Gillette est aussi venue me voir.

Elle s’avançait avec une expression voulue, sa voix s’apitoyait, elle se servait de termes en usage, mais, après un moment, elle s’est écriée :

— Comme le noir vous va bien ! Yvée, vous êtes mille fois plus belle !

Puis elle a eu l’air de s’excuser. Cela m’a fait plaisir. J’ai pensé :

— C’est le miracle ! Il éclate, tout cela le confirme…

Alors, je me suis tournée en moi-même vers Lize que je sentais ; je lui ai dit :

— Merci, ma sœur…

Flossie m’a dit encore :

— Tu deviens incroyablement belle ! Fais-toi très pâle ; accentue davantage la rougeur de tes lèvres ; agrandis, cerne, et noircis bien tes yeux.

Je lui ai obéi. C’est malgré moi. Je veux plaire, séduire. J’aime que l’on me trouve jolie, j’aime, à le constater, moi-même. Je me dépouille de mes incertitudes, de mes craintes. Je m’affranchis. J’ai toutes les audaces. Je ne suis plus une enfant imprécise et timide qui s’exagère sa faiblesse, je suis la Femme qui a connu beaucoup de choses, qui a souffert, qui aime, qui veut qu’on l’aime et qui use de toutes ses armes, qui n’est que désirs… et espoirs… qui attend et qui prie…

Max — lui-même — m’a dit hier : — Yvée, vous êtes toute changée.

Cela m’a fait sourire. C’est moi qui lui ai demandé :

— Me préférez-vous ainsi ?

Il est resté sans me répondre, un moment interdit, puis il m’a embrassé le poignet en disant :

— Que vos mains sont petites et frêles !

Je les ai ouvertes, je les ai examinées. Je me suis dit :

— Elles pourraient contenir tant de joies…

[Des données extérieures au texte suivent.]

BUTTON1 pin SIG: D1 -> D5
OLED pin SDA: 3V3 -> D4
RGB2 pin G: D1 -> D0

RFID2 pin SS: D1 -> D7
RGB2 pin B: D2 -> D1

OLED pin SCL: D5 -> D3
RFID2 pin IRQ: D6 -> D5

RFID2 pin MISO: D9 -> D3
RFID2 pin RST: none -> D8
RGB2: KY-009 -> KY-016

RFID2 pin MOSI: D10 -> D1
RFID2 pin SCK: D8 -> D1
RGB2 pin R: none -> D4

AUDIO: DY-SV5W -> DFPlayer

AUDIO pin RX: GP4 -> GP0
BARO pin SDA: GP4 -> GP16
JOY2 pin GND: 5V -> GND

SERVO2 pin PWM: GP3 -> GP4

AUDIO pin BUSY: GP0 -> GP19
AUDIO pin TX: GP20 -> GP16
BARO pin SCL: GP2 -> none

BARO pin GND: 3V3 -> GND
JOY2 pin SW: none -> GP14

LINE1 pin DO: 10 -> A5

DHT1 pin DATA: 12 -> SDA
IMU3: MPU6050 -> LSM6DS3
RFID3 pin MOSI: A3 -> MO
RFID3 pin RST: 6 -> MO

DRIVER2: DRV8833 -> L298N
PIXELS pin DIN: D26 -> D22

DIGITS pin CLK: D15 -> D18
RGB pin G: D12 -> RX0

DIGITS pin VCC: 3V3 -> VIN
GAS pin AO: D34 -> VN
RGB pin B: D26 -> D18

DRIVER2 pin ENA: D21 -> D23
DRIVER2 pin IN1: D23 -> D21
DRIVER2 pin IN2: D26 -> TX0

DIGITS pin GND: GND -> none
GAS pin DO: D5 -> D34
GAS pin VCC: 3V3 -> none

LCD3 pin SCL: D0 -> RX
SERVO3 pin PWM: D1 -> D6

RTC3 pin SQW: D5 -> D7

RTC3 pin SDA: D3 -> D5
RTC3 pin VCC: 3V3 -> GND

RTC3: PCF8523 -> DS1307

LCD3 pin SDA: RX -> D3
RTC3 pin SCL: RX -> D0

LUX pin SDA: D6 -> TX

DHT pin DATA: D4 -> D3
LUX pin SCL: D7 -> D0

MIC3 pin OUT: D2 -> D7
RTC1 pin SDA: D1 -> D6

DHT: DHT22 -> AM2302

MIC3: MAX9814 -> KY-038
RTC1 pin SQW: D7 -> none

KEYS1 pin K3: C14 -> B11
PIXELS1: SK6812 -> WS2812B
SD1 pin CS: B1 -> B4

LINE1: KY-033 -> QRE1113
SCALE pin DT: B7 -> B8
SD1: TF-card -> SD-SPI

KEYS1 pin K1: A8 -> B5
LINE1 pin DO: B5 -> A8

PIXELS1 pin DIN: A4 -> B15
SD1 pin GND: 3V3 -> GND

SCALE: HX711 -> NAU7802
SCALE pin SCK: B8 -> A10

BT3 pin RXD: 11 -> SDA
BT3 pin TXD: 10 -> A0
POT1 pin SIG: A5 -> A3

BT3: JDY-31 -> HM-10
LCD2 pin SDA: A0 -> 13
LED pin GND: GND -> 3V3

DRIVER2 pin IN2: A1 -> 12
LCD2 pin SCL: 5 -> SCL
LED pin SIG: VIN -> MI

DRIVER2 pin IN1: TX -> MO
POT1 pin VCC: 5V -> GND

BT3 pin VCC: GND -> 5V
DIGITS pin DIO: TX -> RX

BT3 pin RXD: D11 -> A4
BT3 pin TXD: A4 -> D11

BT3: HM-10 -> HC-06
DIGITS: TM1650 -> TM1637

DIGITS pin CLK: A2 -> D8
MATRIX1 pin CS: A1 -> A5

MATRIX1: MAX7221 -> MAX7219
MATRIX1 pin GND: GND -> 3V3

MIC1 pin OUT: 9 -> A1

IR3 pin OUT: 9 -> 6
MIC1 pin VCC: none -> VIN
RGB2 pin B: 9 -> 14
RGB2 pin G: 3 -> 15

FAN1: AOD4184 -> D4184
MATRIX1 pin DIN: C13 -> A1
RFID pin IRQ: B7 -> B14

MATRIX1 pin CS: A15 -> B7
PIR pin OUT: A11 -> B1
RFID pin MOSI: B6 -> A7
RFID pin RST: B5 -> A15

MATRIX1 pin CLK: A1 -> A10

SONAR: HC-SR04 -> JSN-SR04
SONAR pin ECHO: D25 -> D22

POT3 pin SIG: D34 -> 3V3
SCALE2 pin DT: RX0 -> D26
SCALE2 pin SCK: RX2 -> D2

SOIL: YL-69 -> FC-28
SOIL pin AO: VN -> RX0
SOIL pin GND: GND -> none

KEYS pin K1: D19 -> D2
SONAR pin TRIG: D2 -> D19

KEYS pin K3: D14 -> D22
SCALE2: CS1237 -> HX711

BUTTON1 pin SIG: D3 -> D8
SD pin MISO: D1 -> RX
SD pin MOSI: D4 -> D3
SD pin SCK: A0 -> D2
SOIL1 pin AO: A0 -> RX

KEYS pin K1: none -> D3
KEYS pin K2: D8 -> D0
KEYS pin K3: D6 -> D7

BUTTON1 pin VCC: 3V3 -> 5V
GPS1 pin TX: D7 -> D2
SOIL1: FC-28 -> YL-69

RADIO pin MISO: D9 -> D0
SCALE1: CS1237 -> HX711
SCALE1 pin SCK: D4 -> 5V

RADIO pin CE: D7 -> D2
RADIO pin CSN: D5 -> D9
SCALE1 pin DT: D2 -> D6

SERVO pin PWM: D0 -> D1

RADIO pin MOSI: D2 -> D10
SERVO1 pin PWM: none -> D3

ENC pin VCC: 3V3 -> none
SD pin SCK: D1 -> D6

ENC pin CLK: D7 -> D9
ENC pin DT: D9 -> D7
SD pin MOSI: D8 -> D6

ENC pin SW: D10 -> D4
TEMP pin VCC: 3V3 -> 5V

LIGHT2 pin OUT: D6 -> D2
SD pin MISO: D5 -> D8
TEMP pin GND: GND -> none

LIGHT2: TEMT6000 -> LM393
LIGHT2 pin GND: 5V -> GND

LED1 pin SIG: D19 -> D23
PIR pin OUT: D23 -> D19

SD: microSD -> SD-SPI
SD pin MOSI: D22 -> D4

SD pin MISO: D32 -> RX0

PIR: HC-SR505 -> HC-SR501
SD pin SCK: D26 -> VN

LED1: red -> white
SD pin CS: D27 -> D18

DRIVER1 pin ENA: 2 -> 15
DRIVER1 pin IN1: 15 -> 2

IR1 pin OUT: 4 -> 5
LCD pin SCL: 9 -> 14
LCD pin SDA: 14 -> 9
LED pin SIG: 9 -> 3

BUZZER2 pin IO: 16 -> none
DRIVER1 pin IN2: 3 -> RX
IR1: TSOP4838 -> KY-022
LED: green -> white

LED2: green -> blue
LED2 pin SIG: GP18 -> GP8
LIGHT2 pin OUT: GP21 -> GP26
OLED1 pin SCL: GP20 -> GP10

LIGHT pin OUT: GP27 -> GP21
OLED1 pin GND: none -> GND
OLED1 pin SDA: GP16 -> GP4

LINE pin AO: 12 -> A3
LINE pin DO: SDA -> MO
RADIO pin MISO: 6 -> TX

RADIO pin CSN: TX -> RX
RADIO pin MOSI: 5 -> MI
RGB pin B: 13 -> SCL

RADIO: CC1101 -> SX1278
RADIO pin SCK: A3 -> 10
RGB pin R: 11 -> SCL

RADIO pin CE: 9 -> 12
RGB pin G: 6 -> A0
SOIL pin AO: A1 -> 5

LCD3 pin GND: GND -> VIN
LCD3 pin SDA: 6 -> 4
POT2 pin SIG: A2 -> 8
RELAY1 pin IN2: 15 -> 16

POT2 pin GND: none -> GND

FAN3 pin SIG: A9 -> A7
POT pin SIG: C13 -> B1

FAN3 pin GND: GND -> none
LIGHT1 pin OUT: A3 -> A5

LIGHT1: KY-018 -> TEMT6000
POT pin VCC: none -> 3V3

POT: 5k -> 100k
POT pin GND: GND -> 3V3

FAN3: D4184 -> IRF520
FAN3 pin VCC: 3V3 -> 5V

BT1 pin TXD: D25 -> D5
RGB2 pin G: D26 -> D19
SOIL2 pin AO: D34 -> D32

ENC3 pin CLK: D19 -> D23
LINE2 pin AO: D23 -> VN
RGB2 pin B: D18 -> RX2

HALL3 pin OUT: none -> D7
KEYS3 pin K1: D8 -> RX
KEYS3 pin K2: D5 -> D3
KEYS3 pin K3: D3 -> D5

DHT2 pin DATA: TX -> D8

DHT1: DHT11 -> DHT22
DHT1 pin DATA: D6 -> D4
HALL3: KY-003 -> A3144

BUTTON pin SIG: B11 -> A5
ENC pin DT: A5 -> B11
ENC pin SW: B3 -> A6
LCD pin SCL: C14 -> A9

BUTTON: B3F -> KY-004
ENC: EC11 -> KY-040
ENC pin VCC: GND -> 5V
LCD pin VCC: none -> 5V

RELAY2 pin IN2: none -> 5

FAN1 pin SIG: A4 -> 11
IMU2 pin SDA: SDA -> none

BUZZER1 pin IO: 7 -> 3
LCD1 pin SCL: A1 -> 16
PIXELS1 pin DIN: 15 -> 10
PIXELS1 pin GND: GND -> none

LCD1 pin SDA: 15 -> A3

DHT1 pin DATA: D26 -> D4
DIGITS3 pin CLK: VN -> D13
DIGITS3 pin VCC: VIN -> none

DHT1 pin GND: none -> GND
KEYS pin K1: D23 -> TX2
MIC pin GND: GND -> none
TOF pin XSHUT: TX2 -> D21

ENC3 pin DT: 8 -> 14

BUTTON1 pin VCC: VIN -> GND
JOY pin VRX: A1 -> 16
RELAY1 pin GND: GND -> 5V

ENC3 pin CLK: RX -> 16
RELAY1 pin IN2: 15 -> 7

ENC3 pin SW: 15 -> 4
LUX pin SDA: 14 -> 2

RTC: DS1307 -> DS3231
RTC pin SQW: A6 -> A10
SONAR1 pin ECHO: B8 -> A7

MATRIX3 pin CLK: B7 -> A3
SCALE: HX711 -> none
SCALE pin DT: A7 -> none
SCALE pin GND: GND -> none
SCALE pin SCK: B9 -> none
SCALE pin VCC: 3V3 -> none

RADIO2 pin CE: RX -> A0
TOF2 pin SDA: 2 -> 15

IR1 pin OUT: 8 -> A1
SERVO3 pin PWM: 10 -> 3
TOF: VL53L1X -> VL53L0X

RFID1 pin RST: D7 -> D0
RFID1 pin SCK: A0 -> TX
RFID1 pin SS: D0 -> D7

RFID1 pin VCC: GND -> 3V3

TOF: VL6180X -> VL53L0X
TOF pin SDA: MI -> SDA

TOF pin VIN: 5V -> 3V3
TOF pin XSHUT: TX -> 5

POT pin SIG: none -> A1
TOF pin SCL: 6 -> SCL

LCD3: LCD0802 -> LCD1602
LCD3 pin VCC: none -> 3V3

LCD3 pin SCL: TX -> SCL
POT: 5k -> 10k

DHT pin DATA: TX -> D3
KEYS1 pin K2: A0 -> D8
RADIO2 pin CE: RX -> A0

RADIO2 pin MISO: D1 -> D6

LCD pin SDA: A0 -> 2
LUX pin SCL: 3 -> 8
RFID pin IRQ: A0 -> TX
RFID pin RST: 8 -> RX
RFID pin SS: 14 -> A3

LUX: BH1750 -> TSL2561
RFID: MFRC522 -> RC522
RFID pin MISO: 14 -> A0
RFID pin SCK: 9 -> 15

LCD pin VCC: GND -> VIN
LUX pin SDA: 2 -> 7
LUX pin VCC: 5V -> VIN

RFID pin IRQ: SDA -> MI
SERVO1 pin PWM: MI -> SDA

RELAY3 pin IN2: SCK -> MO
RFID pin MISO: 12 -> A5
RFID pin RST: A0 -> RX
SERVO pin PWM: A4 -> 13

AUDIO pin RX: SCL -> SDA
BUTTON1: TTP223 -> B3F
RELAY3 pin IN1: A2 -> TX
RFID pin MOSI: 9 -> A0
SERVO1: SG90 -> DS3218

C’est notre avenir qui arrive avec la tendresse chaude du printemps qui se montre. Je ne me souviens que de la douceur des saisons, et j’en prévois de plus merveilleuses encore… Je les désire, je les appelle. Je ne me sens pas couverte de vêtements de deuil, et il me semble que j’ai tout retrouvé.

J’ai essayé de penser autrement, je ne peux pas.

Lorsque Max sort, je le vois partir et je me dis :

— Tout à l’heure il va revenir…

Quand la journée se termine, je pense joyeusement :

— C’est un jour qui vient de s’écouler…

Au soleil, je me sens forte et pénétrée, je voudrais m’écrier :

— C’est toute la vie qui apparaît ainsi, belle et réconfortante !

Les êtres qui me croisent ne me semblent plus étrangers, ni indifférents, mais je les trouve sympathiques, je songe à leurs désirs, à leur cœur, et c’est ainsi que je leur souris.

Mon sourire n’est pas, comme celui de Flossie, susceptible de toutes les nuances ; mon sourire est joyeux, léger, paisible ; il veut qu’on lui réponde et il appelle, à lui, tous les autres sourires… je le sens bien… C’est un sourire silencieux et incompréhensible, très humain, qui étonne et séduit, puis qui — aimablement — se communique.

Je trouve que Max prend les choses de l’existence, avec beaucoup trop de gravité et cela me peine pour lui.

Ce soir, il m’a dit :

— C’est dans dix jours, maintenant, que Reggie va être auprès de nous.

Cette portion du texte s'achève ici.